Сергей Костырко - Медленная проза (сборник)
Дядя Александр рассказал мне, как мальчиком ездил с отцом за лесом в Черниговку, тогдашний райцентр. Это зимой было, дядя Александр в тулупчике лежал в санях, зарывшись в солому. Когда они, закрепив к телеге бревна, выезжали из Черниговки, их обогнали двое всадников на «справных» лошадях и во весь мах погнали в сторону Сиваковки. Огромные сильные мужчины в полушубках, ремнями перепоясанные, с оружием. Дядя Александр запомнил, что кобура с наганом была на Софронове, у второго всадника – винтовка. Вряд ли он знал тогда Софронова в лицо, – значит, сказал ему отец. Известным в округе человеком был Софронов.

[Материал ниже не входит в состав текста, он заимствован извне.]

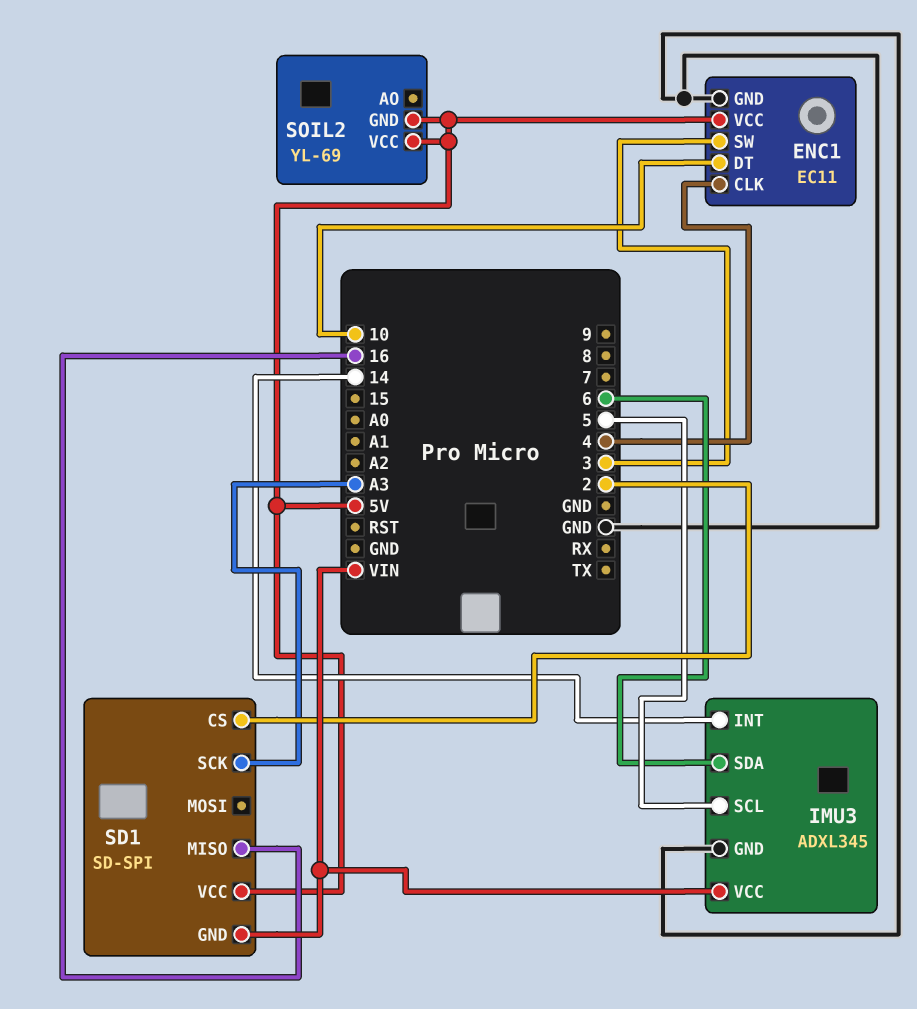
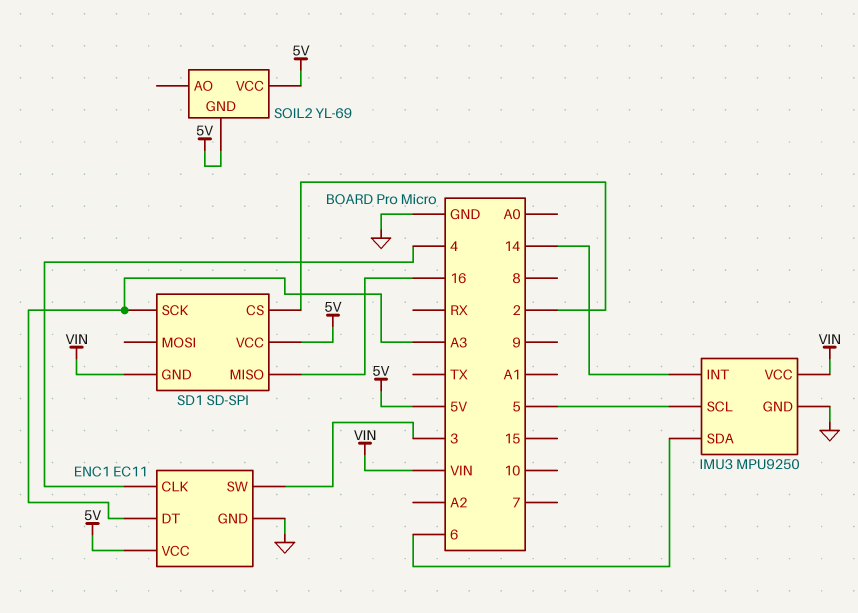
ENC1 pin DT: 10 -> A3
IMU3: ADXL345 -> MPU9250

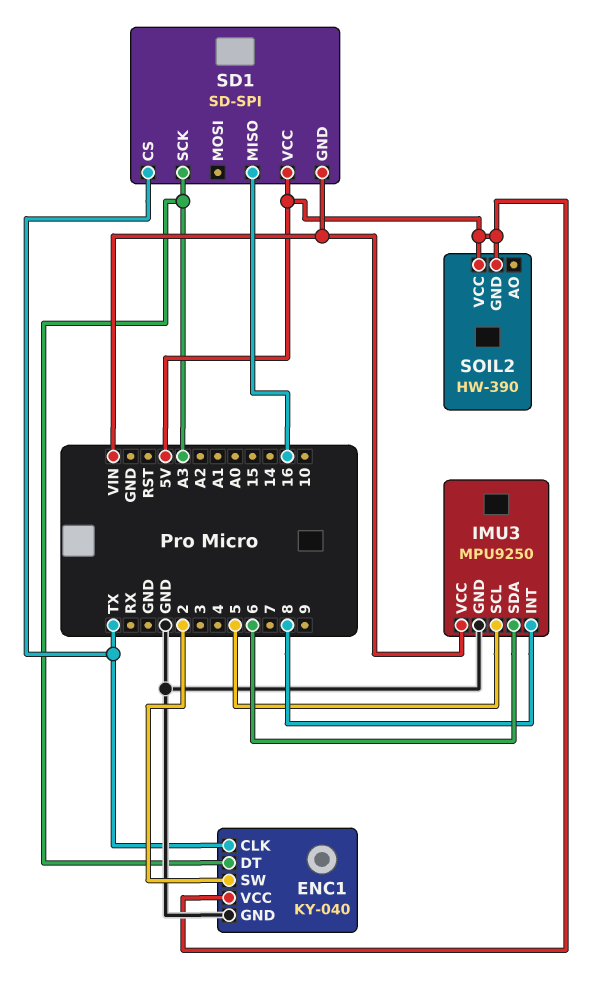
ENC1: EC11 -> KY-040
ENC1 pin CLK: 4 -> TX
ENC1 pin SW: 3 -> 2
IMU3 pin INT: 14 -> 8
SD1 pin CS: 2 -> TX
SOIL2: YL-69 -> HW-390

А часа через полтора, когда медленно тащившиеся сани с привязанными бревнами одолели уже полдороги, им опять встретились эти лошади, но уже с одним только всадником – седло софроновской лошади пустовало, а тот, который держал софроновскую лошадь за поводья, гнал как на пожар. Тут уже и дед Андрей начал понукать их лошаденку – случилось что-то, и хорошо бы домой поскорее, укрыться. Но – не успели. На подъезде к Сиваковке накрыл их целый отряд, галопом несшийся от Черниговки, но – слава богу, пронесло – на сани с бревнами, и на мужика с мальчиком, закопанным в солому, внимания не обратили, не до того им было. В Сиваковку отряд заезжать не стал, окружной дорогой пронесся к Рудаковской сопке.
А все остальное рассказал мне дед Никанор, знавший все со слов двоюродного брата Ивана, красноармейца, стоявшего в тот день на охране приемного пункта на сопке. День был солнечный, обзор с крыльца конторы был хороший, и Иван увидел двух конных. Те не по дороге даже, а через замерзшее болото гнали, как будто торопились очень, но чудно как-то торопились – то неслись, понукая лошадей, то вдруг останавливались, и о чем-то между собой разговаривали. Потом снова трогались, и снова останавливались. Они подъехали к самой сопке, встали внизу и какое-то еще время стояли. Потом один из них спешился и стал подниматься, а второй остался с лошадьми. И когда тот, что поднимался подошел близко, Иван узнал в нем Софронова. И, естественно, козырнул ему и пропустил в помещение. В конторе был приемщик, был еще один красноармеец из охраны – спал в кладовой для шкур. Кладовая была пуста – собранные ранее шкурки уже увезли и как раз накануне привезли на сопку деньги для дальнейших закупок. Большие деньги. Поэтому и командировали для охраны вместо одного двух красноармейцев. И еще в помещении были два охотника-корейца, шкурки из тайги привезли. Софронов вошел в контору, и почти сразу же оттуда раздались выстрелы. Сначала из нагана, три раза, потом один выстрел из винтовки. И тихо стало. Иван свою винтовку скинул с плеча и забежал в контору. В коридорчике стоят корейцы-охотники, у одного винтовка в руках. У открытой двери в комнату, где сидел приемщик, лежит Софронов. Из кладовой выскакивает полусонный красноармеец. Ну а в комнате под столом скрючившись сидит приемщик. Тот кореец, который с винтовкой стоял, говорит: «Бандита стрелял начальника – моя стрелял бандита». Софронов лежал на полу уже мертвый. Иван со вторым красноармейцем выскочили на крыльцо и увидели, что тот второй, который с лошадьми под сопкой остался, уходит, даже не узнав, что там наверху произошло. Уходит и софроновскую лошадь с собой уводит. Потом прискакал из Черниговки целый отряд чекистов, всех взяли под временный арест и начали следствие. Установили, что Софронов вошел в контору, открыл ногой дверь в комнату к приемщику и достал наган. Приемщик, который сидел как раз напротив двери, успел кинуться на пол, Софронов выстрелил три раза. Потом выстрелил кореец-охотник.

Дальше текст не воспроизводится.